Has anyone had this done? What needs to be done re gas oil residue. I imagine I would run it down as low as possible, but can you just pour kerosene into the tank thereafter or does it need to be cleaned out (or even replaced)?

Thanks


----------



## you're gas (6 Jul 2010)

Kero is a cleaner fuel than gas oil but with adjustment either your old burner or a new one can be optimsed to run on either fuel. Why not time your new instalation shortly after your next fill is due. Have Kero delivered and a couple of days/weeks later have your new boiler installed. In the mean time if you want to do it right, agree with the installer of the new boiler that he optimises your old burner to run on kero (this involes reducing the pump pressure and adjusting the air to suit).

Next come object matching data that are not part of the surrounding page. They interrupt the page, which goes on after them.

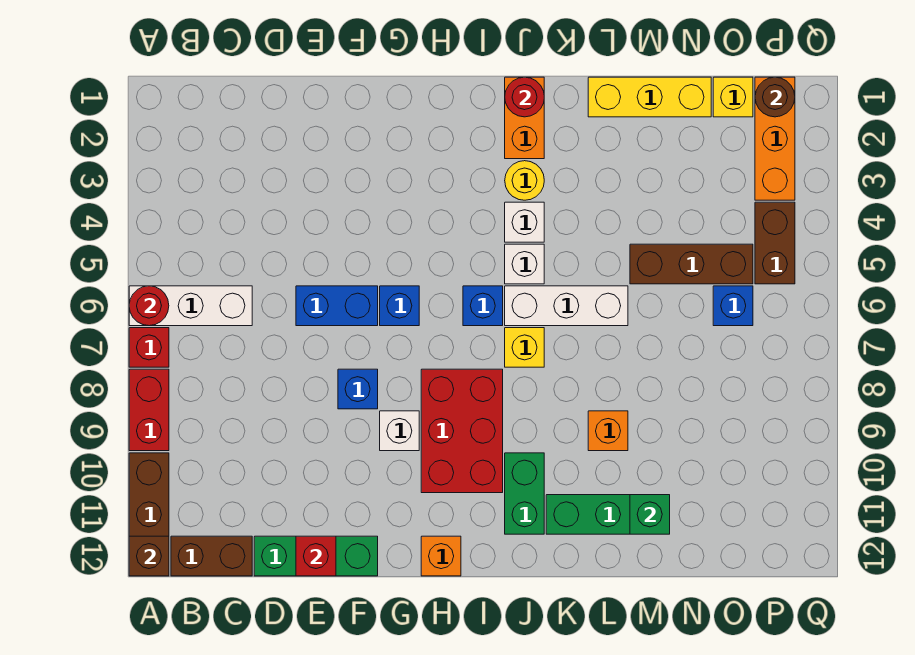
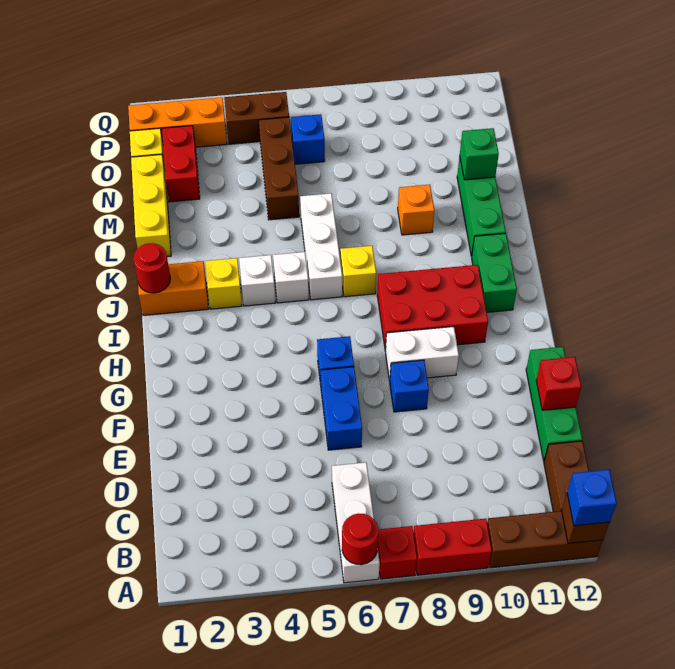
white brick G9 level 1 -> white brick G8:G9 level 1
orange brick H12 level 1 -> none
blue brick I6 level 1 -> blue brick A12 level 3
yellow round brick J3 level 1 -> yellow brick J3 level 1
green brick J10:J11 level 1 -> green brick I11:J11 level 1
none -> red brick N2:O2 level 1
brown round brick P1 level 2 -> none

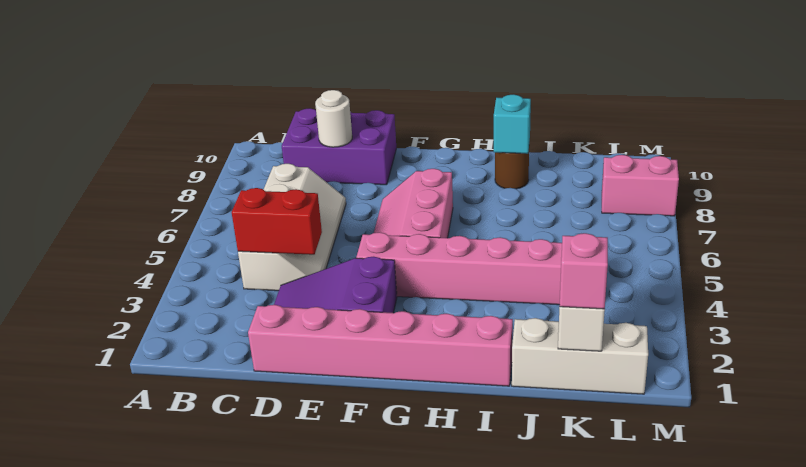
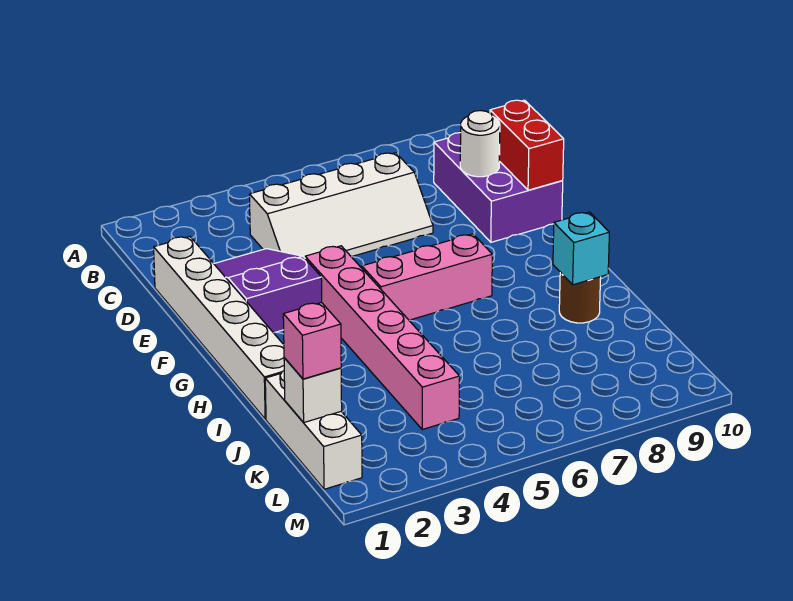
red brick C4:D4 level 2 -> red brick D10:E10 level 2
pink brick D1:I1 level 1 -> white brick D1:I1 level 1
pink brick L8:M8 level 1 -> none

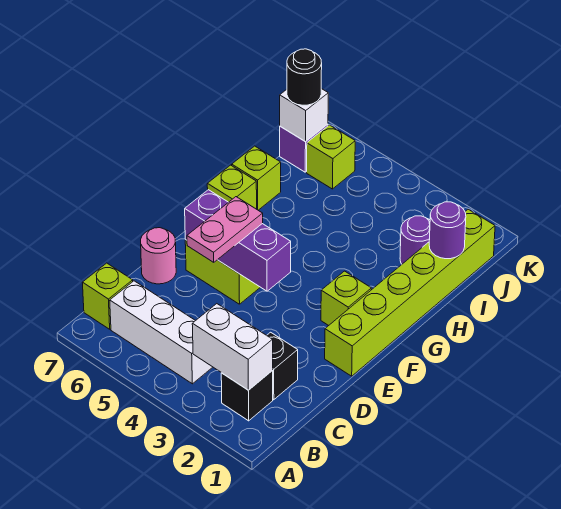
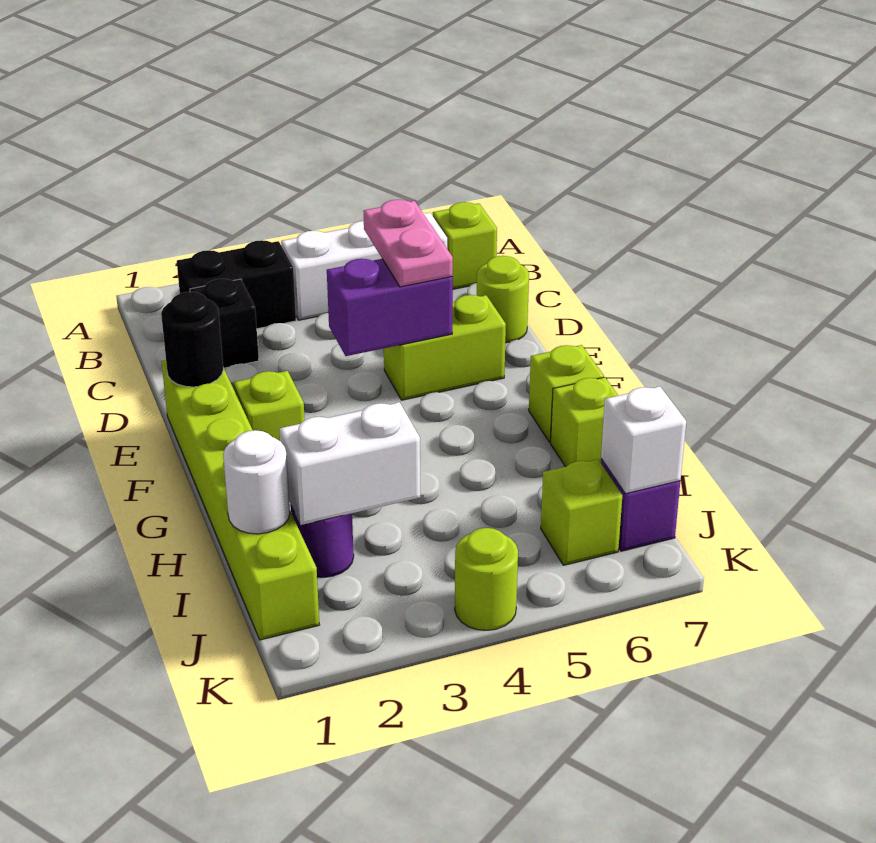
black brick B2 level 1 -> black brick B2:B3 level 1
white brick B2:B3 level 2 -> white brick I2:I3 level 2
pink round brick D7 level 1 -> lime round brick D7 level 1
purple brick E4:E6 level 2 -> purple brick E4:E5 level 2
purple round brick I1 level 2 -> white round brick I1 level 2
black round brick J7 level 3 -> black round brick E1 level 2
none -> lime round brick K4 level 1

You should replace the flue. Most likely the boiler manufacturer will specify a balanced flue. This guarantees the required amount of combustion air is available at the burner and allows you to put the flue through an external wall instead of running a chimney, keeping your flue lenght short and improving efficiency.


----------



## DGOBS (6 Jul 2010)

you're gas, a condensing oil boiler CANNOT be configured to run on class d fuel oil, it must be run on kero!


----------



## you're gas (7 Jul 2010)

Thanks for clarification DGOBS.  Since the question didn't mention a condensing boiler I skipped straight to how to change the fuel.


----------



## cbyr1983 (7 Jul 2010)

Thanks lads,

I might get someone to change it over. I have about 500 litres of gas oil so I'll hold off probably until the Spring, I don't like messing with the systems in the winter, though maybe it would only be a 1-day job.

My existing boiler must be very inefficient. It has no baffles, and I can feel a huge amount of heat coming off it into the boiler shed. I think it was put in sometime in the 60s.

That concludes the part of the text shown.